The pattern's value emerges from a recursive problem: any failure detector is itself a system that can fail. If you monitor your application with a monitoring service, what monitors the monitoring service? Adding more layers of detection creates infinite regress without ever solving the underlying problem — at some point a watchdog at the top of the chain has to be trusted, and that watchdog can still fail silently.
Dead Man's Switches resolve this by inverting the question. Instead of asking 'did something go wrong?' (which requires the detector to be functional), they ask 'is the system still saying it's alive?' (which requires only that you can count messages). The final observer is typically as simple as possible — a CloudWatch alarm watching SNS message rate, a cron job checking a file timestamp, a load balancer health check expecting a specific response — and lives in a different failure domain from the system being monitored.
The pattern is widely used outside software too: hardware watchdog timers, train operator vigilance devices, two-person nuclear authorization, certificate expiry monitors. All share the structure of 'continuous proof of life' rather than 'alert on failure.'
When it applies
- Monitoring infrastructure that must itself be monitored without infinite recursion of meta-monitoring layers
- Detecting silent failures: scheduled jobs that fail to run, processes that crash without exit codes, network partitions where the failing side can't report itself
- Validating that defensive systems (alerting pipelines, backup systems, replication streams) are actually functioning, not just configured
- Building monitoring for systems that fail in ways their internal observability can't catch (entire region down, process completely stopped, network completely partitioned)
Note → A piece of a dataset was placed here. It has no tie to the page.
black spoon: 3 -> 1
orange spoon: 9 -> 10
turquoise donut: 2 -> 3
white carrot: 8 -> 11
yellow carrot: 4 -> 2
- Designing for failure domains where the failure could include the failure detection itself — pair the heartbeat sender and the heartbeat watcher across independent infrastructure
Tradeoffs
- Detection is binary (heartbeat present or absent) rather than gradient. Finer-grained degradation requires separate monitoring; a Dead Man's Switch tells you nothing about how close to failure the system was before stopping.
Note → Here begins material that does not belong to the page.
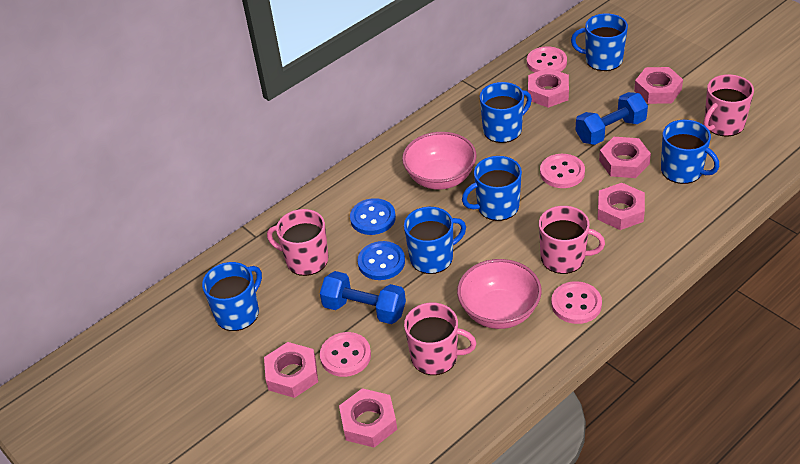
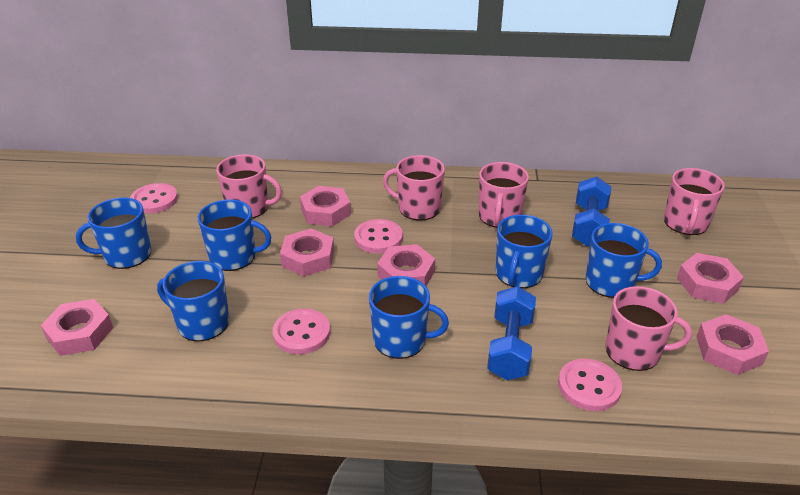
blue button: 2 -> 0
pink bowl: 2 -> 0
pink mug: 4 -> 5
- Heartbeat frequency tunes the detection latency: a faster heartbeat means quicker detection but more traffic and more sensitivity to transient network blips; a slower heartbeat means lower overhead but longer outages before paging.
- False positives from network or routing issues are common — a missed heartbeat could mean the monitored system is down, OR the path between it and the observer is down. The observer alarming may not distinguish, which can produce noise during network incidents.
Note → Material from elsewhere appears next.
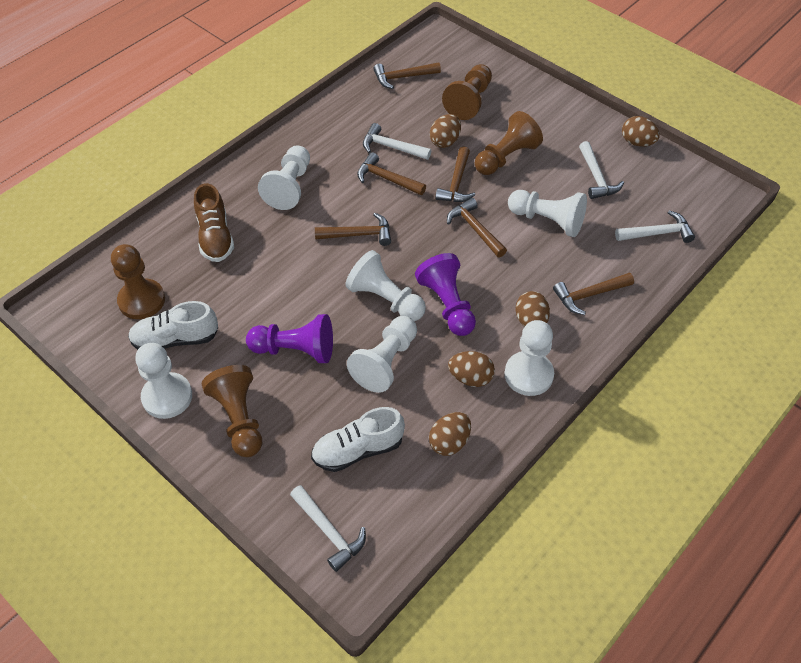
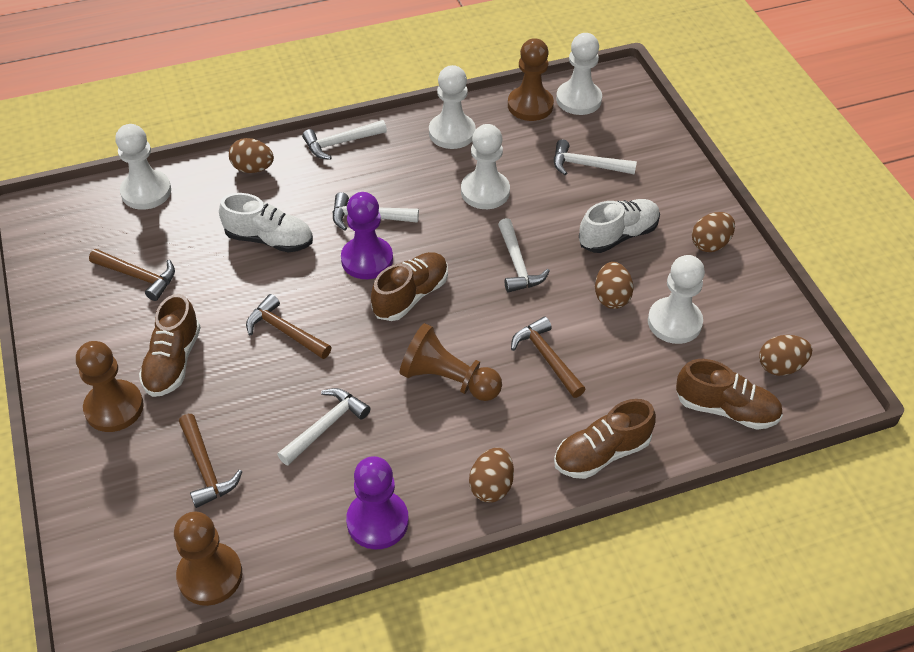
brown hammer: 6 -> 4
brown shoe: 1 -> 4
white hammer: 4 -> 5
white pawn: 6 -> 5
- Requires deliberate placement of the observer in a different failure domain. A heartbeat watcher that shares infrastructure with what it monitors provides no protection — the entire pattern depends on the observer surviving when everything else fails.
Seen in
- Airbnb EngineeringMay 5, 2026
Monitoring Reliably at Scale
The Prometheus + SNS + CloudWatch chain is the canonical implementation: a heartbeat that always fires when healthy, an external recipient that counts messages, and an alarm that fires when the count drops. The architecture detects absence of expected signal rather than presence of bad signal — which collapses what would otherwise be an infinite recursion of 'who monitors the monitor?' into a single dirt-simple absence detector.